So hearing and knowing of His arrival, John says many Jews came from Jerusalem to see Him, and they came to see Lazarus because they all knew that Lazarus had been raised from the dead. So when Jesus arrived there, what was, I suppose, maybe assumed to be a quiet time with His beloved friends was a very, very crowded experience of people coming out of the city of Jerusalem as well as this entourage following Him; all of them fascinated to see this man who had been raised from the dead. So that’s the pilgrimage. That is the end of the pilgrimage as far as we know it - a pilgrimage that lasted three years, or you could say a pilgrimage that lasted from the time He was born. His earthly pilgrimage as God incarnate was coming to its end, and this is the final journey. There will be no more travel after this. It all comes to an end in Jerusalem where He is crucified and from where He rises and ascends into glory.

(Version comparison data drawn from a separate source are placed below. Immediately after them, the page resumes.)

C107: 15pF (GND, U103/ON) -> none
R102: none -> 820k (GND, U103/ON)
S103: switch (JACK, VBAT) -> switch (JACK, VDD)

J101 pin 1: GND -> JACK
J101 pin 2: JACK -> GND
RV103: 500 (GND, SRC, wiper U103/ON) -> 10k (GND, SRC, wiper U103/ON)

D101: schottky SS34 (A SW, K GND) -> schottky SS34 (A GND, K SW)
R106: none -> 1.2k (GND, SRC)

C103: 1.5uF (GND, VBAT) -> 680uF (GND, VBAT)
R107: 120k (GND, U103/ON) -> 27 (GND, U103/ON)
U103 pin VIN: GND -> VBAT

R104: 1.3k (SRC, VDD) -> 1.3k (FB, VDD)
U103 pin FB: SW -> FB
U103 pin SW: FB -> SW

Now at this very moment, in verse 21, upon arriving there, it says, “then Jesus sent two disciples.” This is Passover Week and Jesus says, “I want two of you disciples to do something for Me.” This is a trigger event. And these two disciples are very likely Peter and John, because in Luke 22:8 it was Peter and John who were chosen by the Lord to be sent on another mission; so perhaps that was a common thing, and it may well have been Peter and John.

And what Jesus asked them to do is begin to stage the coronation. Now it is a bit disappointing when you have to stage your own coronation, but that is exactly what happened. Certainly the leaders of Jerusalem weren’t going to stage a coronation for Him. Their reaction to the resurrection of Lazarus; Lazarus is raised – the record is in John 11. At the end of John 11, verses 47-57, it tells us that the leaders of Israel wanted to kill Jesus. They wanted to kill Him in the face of the resurrection of Lazarus.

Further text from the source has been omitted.